Publications:
Global carbon budgets and the viability of new fossil fuel projects (Climatic Change, 2018)
with: Mark Jaccard and James Hoffele
Policy-makers of some fossil fuel-endowed countries wish to know if a given fossil fuel supply project is consistent with the global carbon budget that would prevent a 2 °C temperature rise. But while some studies have identified fossil fuel reserves that are inconsistent with the 2 °C carbon budget, they have not shown the effect on fossil fuel production costs and market prices. Focusing on oil, we develop an oil pricing and climate test model to which we apply future carbon prices and oil consumption from several global energy-economy-emissions models that simulate the energy supply and demand effects of the 2 °C carbon budget. Our oil price model includes key oil market attributes, notably upper and lower market share boundaries for different oil producer categories, such as OPEC. Using the distribution of the global model results as an indicator of uncertainty about future carbon prices and oil demand, we estimate the probability that a new investment of a given oil source category would be economically viable under the 2 °C carbon budget. In our case study of Canada’s oil sands, we find a less than 5% probability that oil sands investments, and therefore new oil pipelines, would be economically viable over the next three decades under the 2 °C carbon budget. Our sensitivity analysis finds that if OPEC agreed to reduce its market share to 30% by 2045, a significant reduction from its steady 40–45% of the past 25 years, then the probability of viable oil sands expansion rises to 30%.
Working Papers:
While the consumer gains from international trade are often measured at the border, whether all domestic consumers gain equal access to the imports recorded in customs data remains a mystery. This paper provides novel evidence that geographically disparate stores of the same U.S. grocery retail chain are surprisingly similar in the imports they stock. Proximal stores belonging to different chains exhibit no such similarity. By leveraging household import expenditure data and the recent expansion of dollar stores, I show that persistent within-chain import sourcing has plausibly causal effects on the distribution of imports across domestic consumers: every new dollar store increases local expenditure on Chinese grocery exports by 26%. When compared to estimates of the elasticities governing international trade, each dollar store effectively reduces the distance between local consumers and Chinese producers by 850 miles. Consumer access to foreign producers is therefore mediated by local retail markets, and vice versa.

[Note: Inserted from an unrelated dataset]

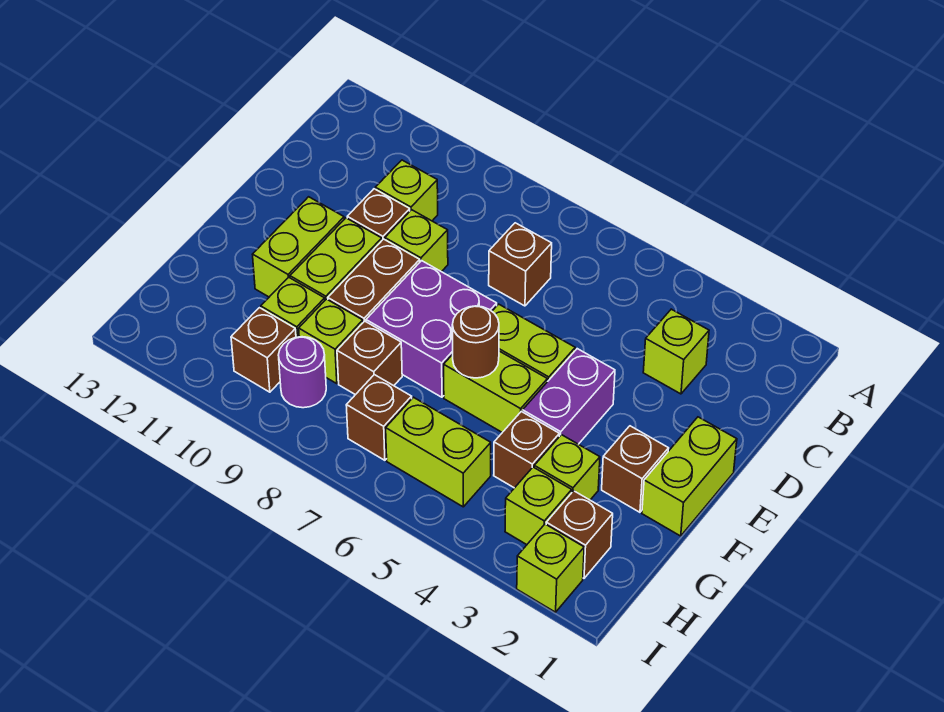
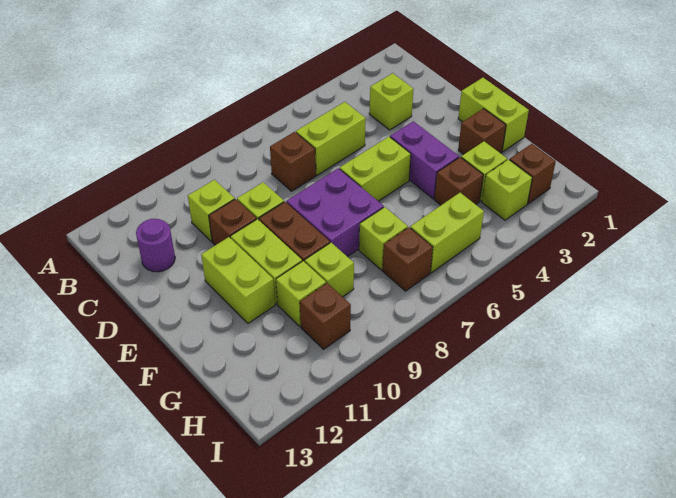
lime brick F5:F6 level 1 -> lime brick C5:C6 level 1
brown round brick F6 level 2 -> none
brown brick G8 level 1 -> none
purple round brick H9 level 1 -> purple round brick C12 level 1
lime brick I2 level 1 -> lime brick G7 level 1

Who buys imports? By augmenting U.S. grocery purchase data to include origin countries of both products and households, we provide the first evidence that immigrants exhibit substantially stronger preferences for imported consumer goods than natives. We develop and estimate a quantitative trade model to show that immigrants also reduce trade costs and expand the effective market size for foreign goods, thereby increasing local import supply for all households. Overall, however, immigrants generate considerably more local import expenditure via their own purchases than via spillovers to natives, with profound implications for the distributional costs of a negative trade shock, such as an import tariff: the average within-county difference in welfare costs between immigrants and natives is over six times the across-county standard deviation in native household costs.
Tariff Pass-through and Substitution: Barcode-Level Evidence from the US-China Trade War (draft coming soon)

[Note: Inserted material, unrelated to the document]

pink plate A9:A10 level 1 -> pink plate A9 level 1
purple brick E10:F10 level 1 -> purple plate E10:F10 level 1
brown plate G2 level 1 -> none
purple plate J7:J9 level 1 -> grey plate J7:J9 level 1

with: Liang Bai and Sebastian Stumpner
Tariffs and Pipelines: Evaluating Canada's Pipeline Infrastructure under U.S. Tariff Uncertainty
Revise and resubmit: Energy Economics
with: Jotham Peters
Media: The Conversation Canada
This paper evaluates the extent to which additional Canadian pipeline infrastructure might mitigate the cost of potential U.S. tariffs on crude oil exports. We generate three key findings via a highly disaggregated computable general equilibrium model of the North American crude petroleum industry. (1) Under the existing pipeline network, a 10% tariff applied by the U.S. generates an annual export revenue loss of $10.8B for Canadian crude producers. (2) If previously canceled east-west pipelines (Energy East and Northern Gateway) were operating at full capacity, tariff costs would be reduced by 40% and the tariff elasticity of substitution away from the U.S. market would effectively quadruple. (3) To fully insulate producers from U.S. tariffs, pipeline capacity to tidewater would have to expand by a factor of 4.5. Tariff pass-through to U.S. refineries is effectively non-existent under the existing pipeline network, reflecting a lack of access to non-U.S. export markets for Canadian crude. When previously canceled pipelines are operational, however, pass-through increases to 20%-30%. After only five years of tariffs, the net benefit of canceled pipelines effectively covers the cost of construction, even under pessimistic construction cost assumptions.
This paper links product country-of-origin data to US household purchase records and estimates a model of import demand with flexible consumer heterogeneity and attribute-based import substitution patterns. Counterfactual price shocks applied to all imported varieties reveal concentrated costs in urban US counties, while China-specific price shocks are strongly anti-rural. I provide evidence that differences in retail market composition drive these disparate outcomes by acting both in addition to, and independently of, household income. I provide evidence that import substitutability is greater than under typical Armington assumptions and justify the modeling choice of this paper by providing evidence that variety attributes – such as quality and markups – are highly separable between the location of production and the firm which designed that variety.